Mesajı Okuyun
Old 05-03-2010, 23:58   #2
Av.Mehmet Saim Dikici

 
Varsayılan

Alıntı:
Yazan avukat.derviş.yıldızoğlu
Bayan müvekkil, evlenmeden önce kendisine 120.000 TL'lik bir ev alıyor. Kendisi öğretmenlik yapıyor. Daha sonra kendisi gibi öğretmen olan eşiyle tanışıyor ve evleniyorlar. Derken müvekkile ait evde yaşamaya başlıyorlar. Evliliklerinden belli bir müddet geçtikten sonra eşi, müvekkile şiddet uygulamaya başlıyor. Bunun üzerine müvekkil de bize başvurarak boşanmak istedi. Biz de eşine karşı boşanma davası açtık. Boşanma davasını açtığımız zamanlarda, müvekkilin eşinin kardeşi, müvekkile karşı kambiyo senetlerine mahsus haciz yoluyla 120.000 TL'lik takibe geçmiş ve takip 120.000 TL'lik senede dayanmaktadır. Müvekkil böyle bir senedi imzalamadığını ve imzanın kendisine ait olamayabileceğini belirttince, hemen İcra Hukuk Mahkemesi'nde borca ve imzaya itiraz ettik. Takibin alacaklısı görünen, müvekkilin eşinin kardeşi 19 yaşında bir öğrencidir. Bu sebeple 120.000 TL'lik bir alacağa sahip olması söz konusu değildir. Burada asıl amaç, müvekkilin eşinin, evi müvekkilden bu yolla alma gayretidir. Biz tüm bu vakıaları açtığımız imzaya itiraz davasında ileri sürdük.
Bu arada müvekkil, senedin nereden geldiğini araştırırken, aynı zamanda müvekkilin eşinin akrabası olan bir beyaz eşya dükkanında borçla eşya alınmış ve müvekkil burada bu borca ilişkin olarak boş bir senede imza atmıştır (Genelde burada alışverişler bu şekilde yapılıyor) Müvekkilin bu beyaz eşya dükkanıa da çok cüzi bir borcu kalmıştır. İşte bu durumu fırat bilen müvekkilin eşi, borcu kapatmak istediği bahanesiyle beyaz eşya dükkanına gelerek, cüzi olan borcu ödeyerek senedi alıyor ve kardeşi adına 120.000 TL yazarak senedi kardeşi adına icraya veriyor. Daha sonra olayın içeriğini anlayan beyaz eşyacı, bu hususta lehimize mahkemede tanıklık edeceğini söylemektedir. Şimdi sorum şu;
1-Beyaz eşyacıyı, açmış olduğumuz borca ve imzaya itiraz davasında tanık olarak dinletirsek, takibi durdurma ya da davayı kazanma imkanımız olur mu? Ya da bu ancak davalının muvafakatına mı bağlıdır?
2-Borca ve imzaya itiraz ettiğimiz bu davada, tanık dinletme talebimiz iddianın genişletilmesi anlamına gelir mi ya da bu duruma göre imza müvekkile ait olduğuna göre %40 tazminata mı mahkum oluruz.
3-Bu konuda, alacaklı olarak görünen kişi ve müvekkilin eşi hakkında TCK 156'ya göre, bedelsiz senedi kullanmaktan suç duyurusunda bulunabilir miyiz?
Bayağı uzun oldu ama bu noktada gerçekten değerli görüşlerinize ve yardımlarınıza ihtiyacım var. Şimdiden göstermiş olduğunuz ilgi ve emek için çok çok teşekkür ederim. Saygılarımla...

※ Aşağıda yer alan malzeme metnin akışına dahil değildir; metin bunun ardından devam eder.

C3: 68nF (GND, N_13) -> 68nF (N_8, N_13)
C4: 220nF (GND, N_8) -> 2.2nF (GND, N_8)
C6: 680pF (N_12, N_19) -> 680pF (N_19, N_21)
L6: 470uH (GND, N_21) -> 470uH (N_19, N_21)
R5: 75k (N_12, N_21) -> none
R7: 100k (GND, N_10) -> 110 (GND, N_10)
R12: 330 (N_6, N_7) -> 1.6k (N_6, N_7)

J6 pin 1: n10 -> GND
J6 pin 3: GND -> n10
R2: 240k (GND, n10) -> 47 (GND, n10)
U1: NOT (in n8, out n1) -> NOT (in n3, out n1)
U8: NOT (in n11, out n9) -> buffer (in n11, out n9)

Kanaatimce İcra Hakimliği detaya giremez. imzanın borçluya ait olup olmadığına bakar.

Menfi tespit Davası açmanızı ve bu davada senedin hile ile elde edildiğini ve içeriğinin sahte olduğunu iddia ve iptalini talep edin. Burada senedin gerçek lehdarını da tanık olarak dinletin derim. HUMK.317 uyarınca sahtelik iddiası temelinde mahkeme teminatsız da tedbir kararı verebilir.

Sahtecilik nedeniyle suç duyurusunda bulunmanız belki de davanın daha çabuk bitmesine vesile olabilir.